How To Turn Small Talk Into Big Opportunities

Does the thought of small talk make your blood pressure rise? Whether it’s from annoyance or fear, this is a common reaction. However, mastering the art of polite conversation about unimportant or uncontroversial matters (as defined by Oxford Dictionaries) is an important part of succeeding in the business world.

The author enjoying small talk at a conference.

Small talk can lead to big opportunities if you smile and play your cards right.

How can you turn small talk into big opportunities?

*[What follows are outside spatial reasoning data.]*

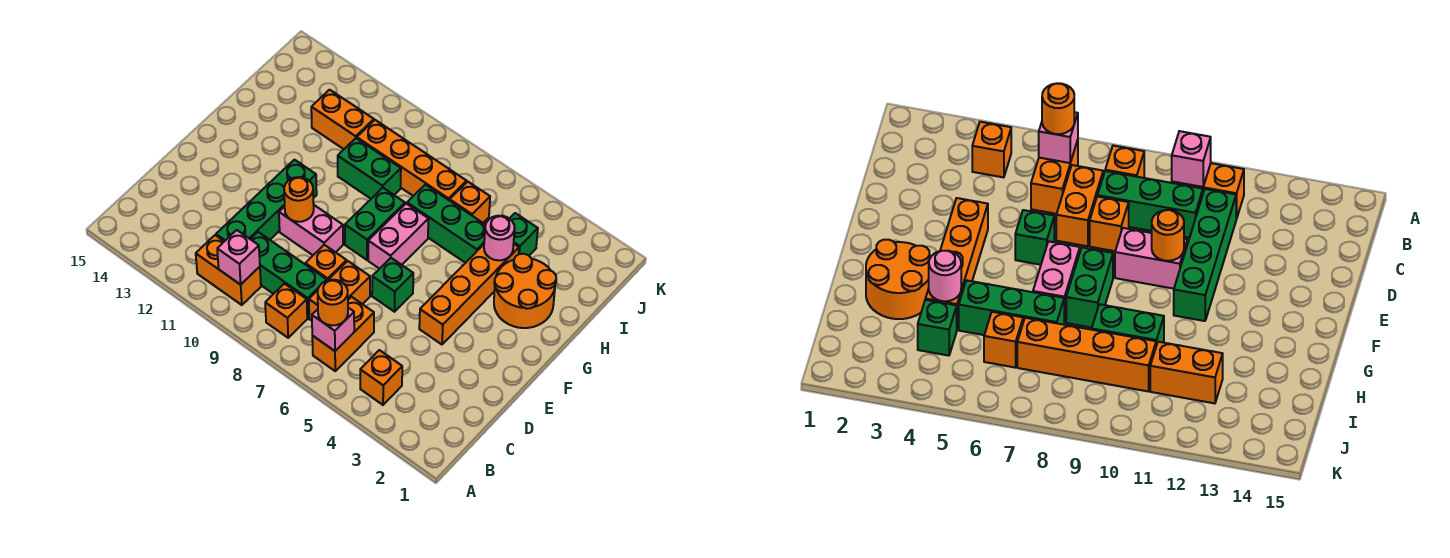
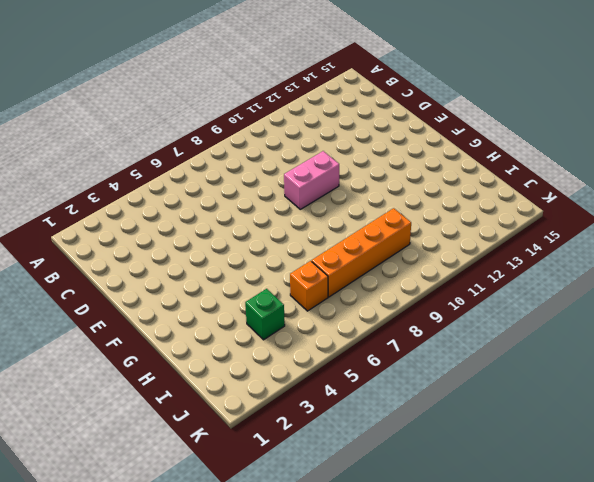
none -> orange brick B4 level 1
none -> orange brick B6:C6 level 1
none -> orange brick B8 level 1

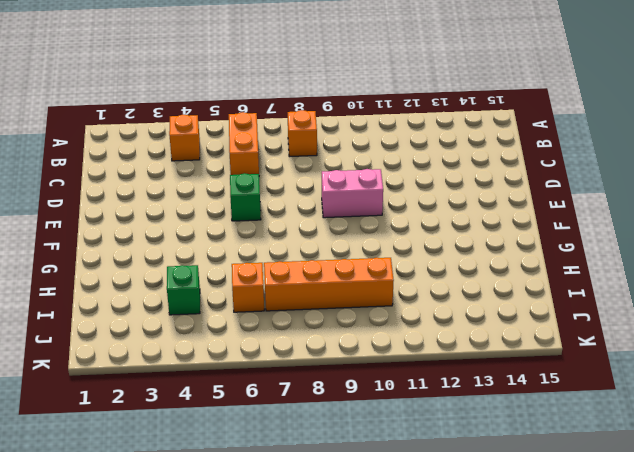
none -> orange brick B10:B11 level 1
none -> orange brick C7:D7 level 1
none -> green brick C8:C10 level 1

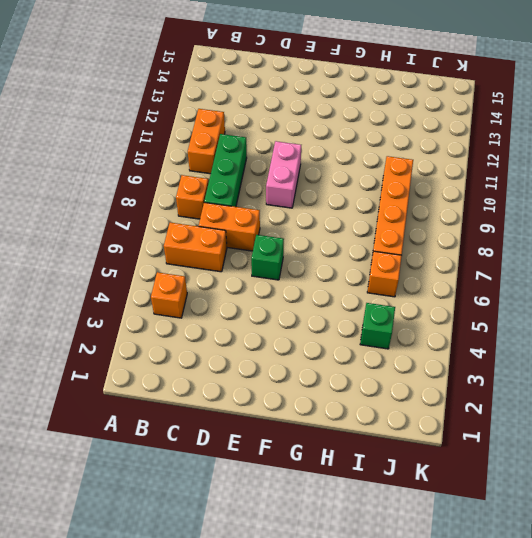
none -> green brick C11:F11 level 1
none -> orange brick D8 level 1
none -> orange brick E4:H4 level 1

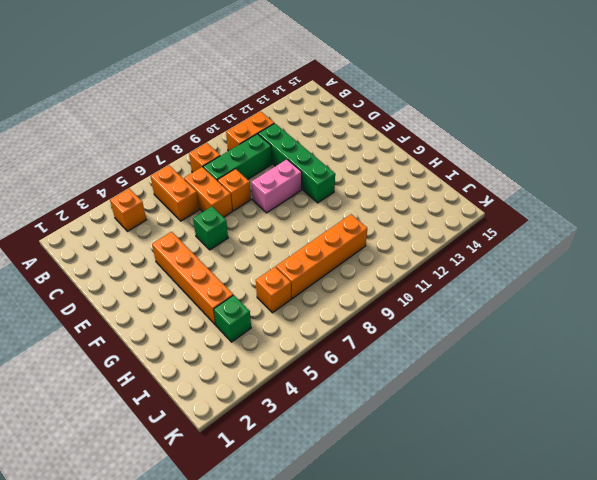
none -> pink brick F7:G7 level 1
none -> green brick F8:G8 level 1
none -> orange round brick G2:H3 level 1

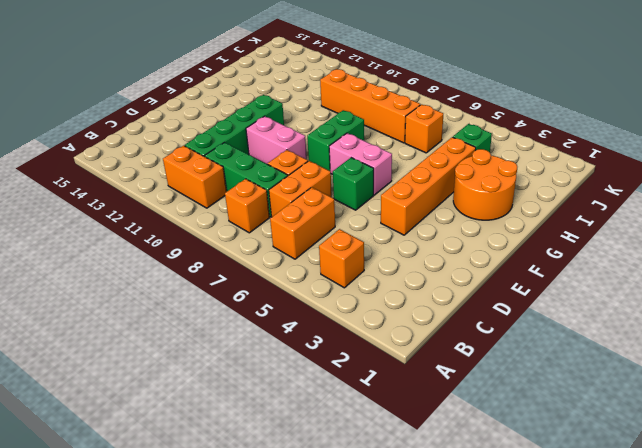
pink brick F6:F7 level 1 -> pink brick F7:G7 level 1
none -> green brick H5:H7 level 1
none -> green brick H9:H10 level 1
none -> orange brick I11:I12 level 1

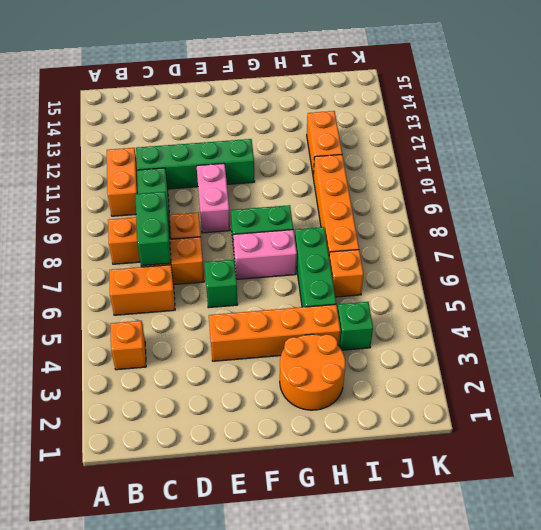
green brick C7:C8 level 2 -> green brick H9:H10 level 1
none -> pink brick B6 level 2
none -> pink brick B10 level 2
none -> orange round brick E10 level 2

  • Pay Attention to Your Surroundings: Does your company’s CEO have memorabilia from a baseball team in his office? He’s probably a fan. When you share an elevator ride with him, that’s a good topic to bring up. Note what your co-workers display in their work areas; these items are usually important to them and make excellent conversation starters.
  • Listen: We’ve talked before about the importance of listening, but we can’t stress its benefits enough. Be present in a conversation. Don’t spend the time someone else is talking forming your response; listen to what she’s saying. It could be interesting, it could be useful and it could even lead to an opportunity. Perhaps Sally in accounting or a fellow business professional at an event has a connection to a job opportunity you’re eyeing or with a company you’d like to bring on as a customer.
  • Have a Conversation, Don’t Pitch: You’re heading out after a long day, and the CEO happens to be heading out at the same time. Be friendly, say hello and put your aforementioned knowledge of his favorite baseball team to use. Don’t spring your great idea on him as he’s heading to the parking lot. Use chance meetings or opportunities to say hello and build rapport. You’re more likely to be given a platform for your ideas if the right people know who you are and what value you bring to the company. Aggressively cornering them at the Holiday party isn’t the right way to make that happen.
  • Help Others First: Influential people, online or in real life, are used to being asked for favors by people they don’t even know. Be different: offer to help people in your network when you can. Be genuine, show interest and care about other people. Don’t offer to help someone only to expect something in return, or only offer assistance to those in a position to help you. We live in a global, mobile world today, so you never know when you’ll need someone’s help later on — like Sally in accounting.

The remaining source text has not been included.